Re: virus: uptopias vs. evolutionary algorithms (was: any comments)

From: Walter Watts (wlwatts@cox.net)
Date: Tue Jun 18 2002 - 15:53:01 MDT


jake IS awake!!!!!

Jkr438@aol.com wrote:

> This seems a pretty frequent ideological goal of many technophilic
> fantasies, to "escape" from Darwinian evolution, to no longer have a
> "blind watchmaker" but human/transhuman desires and intentions to do
> the work of evolution. While it may prove difficult to show why this
> cannot really happen when we look at any one area, like alleviating
> physical suffering, and so forth (I mean after all they look like
> simple bioengineering problems, right?), I think there exists some
> deep, though understandable, misunderstandings about the nature of
> evolution in these utopic dreams.
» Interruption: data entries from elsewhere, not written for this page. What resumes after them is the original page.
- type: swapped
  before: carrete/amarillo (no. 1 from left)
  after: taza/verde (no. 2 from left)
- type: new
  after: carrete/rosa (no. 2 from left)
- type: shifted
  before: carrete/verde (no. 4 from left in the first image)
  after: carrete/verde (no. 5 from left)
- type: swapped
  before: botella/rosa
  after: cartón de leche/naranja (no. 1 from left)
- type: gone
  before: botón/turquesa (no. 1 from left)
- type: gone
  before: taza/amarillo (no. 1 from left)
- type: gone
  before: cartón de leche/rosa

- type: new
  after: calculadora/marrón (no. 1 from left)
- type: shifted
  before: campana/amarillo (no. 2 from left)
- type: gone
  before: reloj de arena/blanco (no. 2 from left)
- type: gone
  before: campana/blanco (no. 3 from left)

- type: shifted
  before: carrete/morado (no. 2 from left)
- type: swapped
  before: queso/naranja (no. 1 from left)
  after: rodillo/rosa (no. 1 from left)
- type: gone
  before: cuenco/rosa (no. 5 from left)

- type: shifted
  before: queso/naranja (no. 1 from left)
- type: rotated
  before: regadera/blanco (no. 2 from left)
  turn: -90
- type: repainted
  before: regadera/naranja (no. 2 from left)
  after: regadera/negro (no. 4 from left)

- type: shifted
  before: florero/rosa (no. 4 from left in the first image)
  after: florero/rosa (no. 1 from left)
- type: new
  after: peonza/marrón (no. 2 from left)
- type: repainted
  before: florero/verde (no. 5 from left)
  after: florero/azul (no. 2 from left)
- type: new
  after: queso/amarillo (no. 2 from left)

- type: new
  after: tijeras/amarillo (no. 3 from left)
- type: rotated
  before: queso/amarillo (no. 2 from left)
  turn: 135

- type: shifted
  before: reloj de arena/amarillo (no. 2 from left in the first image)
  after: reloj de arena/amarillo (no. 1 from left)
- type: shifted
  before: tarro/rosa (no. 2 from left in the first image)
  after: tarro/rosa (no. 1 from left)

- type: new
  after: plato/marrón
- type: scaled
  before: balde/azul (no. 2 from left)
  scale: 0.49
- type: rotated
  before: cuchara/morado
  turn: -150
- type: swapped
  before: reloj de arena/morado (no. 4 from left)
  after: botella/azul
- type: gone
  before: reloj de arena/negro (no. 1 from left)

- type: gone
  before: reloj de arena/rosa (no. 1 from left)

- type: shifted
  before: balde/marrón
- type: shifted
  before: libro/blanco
This time the misunderstanding
> arises not from creationist ideological denial of reality, but from
> the misunderstanding of our individual partial role that we play in an
> otherwise impersonal algorithmic process that encompasses our more
> partial and self-seeming "star" role that we as individuals play in
> that process.
>
>
> It comes down to this: The things that humans do for individual
> vanity, or even for the "greater good", we NEVER figure accurately
> (and frequently not even approximately) the unintended consequences of
> what we do, and hence considerations of fitness may frequently run
> obliviously or even counter to what an individual thinks of as
> "fitness" from their own perspective. For example, we may increase
> the intelligence of individuals, only to discover that they no longer
> have any desire to reproduce. We may alleviate physical pain and
> suffering to such a degree that people become apathetic to the plight
> of those who still have no relief, after all do not at least some
> people enter the medical profession inspired at least in part if not
> in whole by some incident(s) of suffering within their own childhood
> family/environment?
>
> In any case this does not stand as a point of defeatism in these kinds
> of issues, it merely points out that while may and perhaps should
> improve our condition and increase our options, we should not expect
> this to exempt us from essentially blind evolutionary forces. In the
> case of pain, especially since we all have fairly visceral experience
> of this phenomena, evolution thrives on stress of this very sort.
> Eliminate this, and evolution will tend to award those "competitors"
> that reintroduce this or another stressor into the system. Perhaps in
> its place our great grandchildren will experience some great anxieties
> that we could never understand in our current cognitive capacities.
>
> In any case, when we hear these sorts of technophilic gushings about
> eliminating natural selection, I think we should remain more than just
> mildly skeptical. For me it sort of falls in the same sort of
> category as technologically achieving time-travel (backwards and
> forwards). We find it a little more seductive than that, however,
> because in particular instances, like eliminating all physical pain,
> we have already made some significant strides and it therefore makes
> the issue of why not complete elimination? a particularly more
> pressing one. In any case, despite any optimism on particular issues,
> evolution - and here I mean the blind variety - operates on a more
> impersonal and more holistic level.
>
> -Jake

--

Walter Watts Tulsa Network Solutions, Inc.

"No one gets to see the Wizard! Not nobody! Not no how!"